Matriarch goal is to provide a solution to do horizontal scaling on top of PostgreSQL DBs, by sharding the data between several PostgreSQL instances.
The project is mostly an experiment of mine to understand how such a system could be built.
The basic sharding mechanisms are based on Vitess.io and lots of mechanics on how to parse SQL queries are taken from https://github.com/kyleconroy/sqlc OSS project.
I would have loved to import sqlc
routines as packages, but unfortunately the code I needed lives inside internal
packages, which sadly are not free to import by external projects.
Matriarch is very much a work in progress, which will likely never be fully completed.
- fixed number of shards: i.e. it is not possible to add/remove shards after initial configuration
- user must submit a virtual schema so that Matriarch, when receiving a SQL command, knows which shards to target to execute the operation
- user should never use sequences as column identifiers (serial) but should use UUIDs instead, as sequences do not fit well with a distributed DB
-
Keyspace = logical database that maps to multiple PGSQL databases, each one owned by a different shard. A keyspace appears as a single database from the standpoint of the application
-
Each shard is a PGSQL cluster, composed of a primary and secondaries, owning a portion of the keyspace (really a range of keyspace ID values in the keyspace). Each shard contains sharded tables (content scattered amongst shards) and reference tables (same data copied everywhere, read only tables)
-
Shard naming: Example: shard names have the following characteristics:
- They represent a range, where the left number is included, but the right is not.

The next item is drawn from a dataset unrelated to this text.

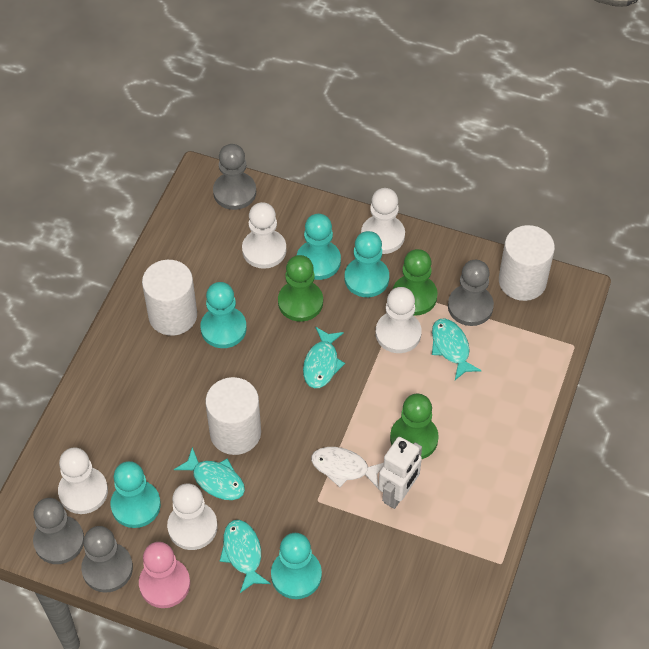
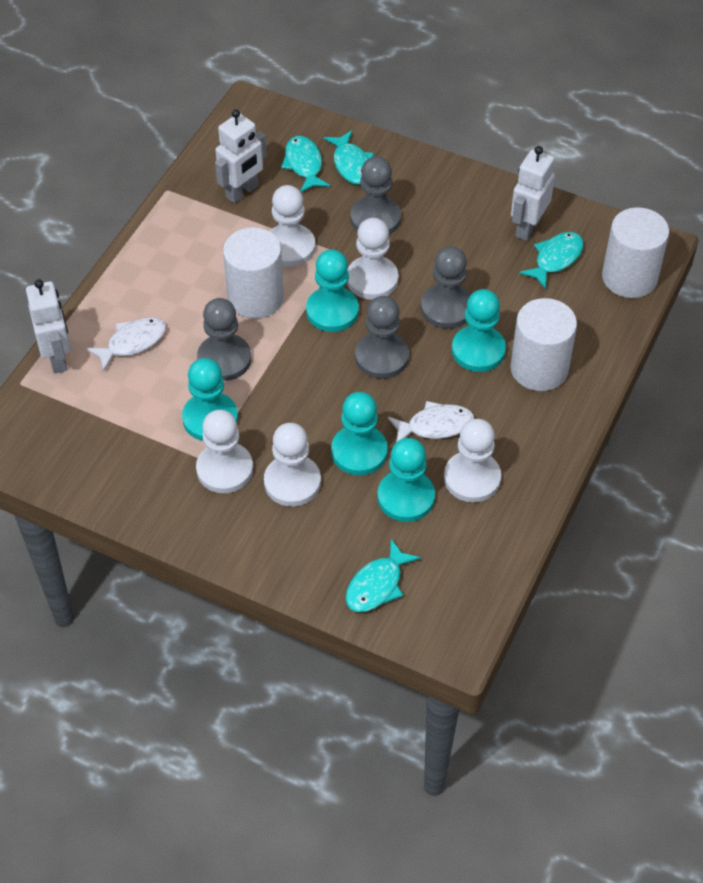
green pawn: 3 -> 0
pink pawn: 1 -> 0
white fish: 1 -> 2
white robot: 1 -> 3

- Their notation is hexadecimal.
- They are left justified.
- prefix $ means: anything less than the right value.
- postfix $ means: anything greater than or equal to the LHS value.
- A plain $ denotes the full keyrange
An example of shard naming configuration is
Customer/-80
, meaning this shard will own all rows whose keyspaceID calculated using the Primary Vindex function is lower than x80000000000000000000 (SHA-1 produces 20 bytes long hashes). -
-
The keyspace ID is the value that is used to decide on which shard a given row lives. Range-based Sharding refers to creating shards that each cover a particular range of keyspace ID (for all the tables inside the shard database). The keyspace ID itself is computed using a function of some column in your data, such as the user ID. Matriarch uses a hash function (vindex) to perform this mapping. The keyspace ID is a concept that is internal to Matriarch. The application does not need to know anything about it. There is no physical column that stores the actual keyspace ID. This value is computed as needed.
-
Virtual Index: A Vindex maps column values to keyspace IDs. A Vindex provides a way to map a column value to a keyspace ID. This mapping can be used to identify the location of a row. A table can have multiple Vindexes.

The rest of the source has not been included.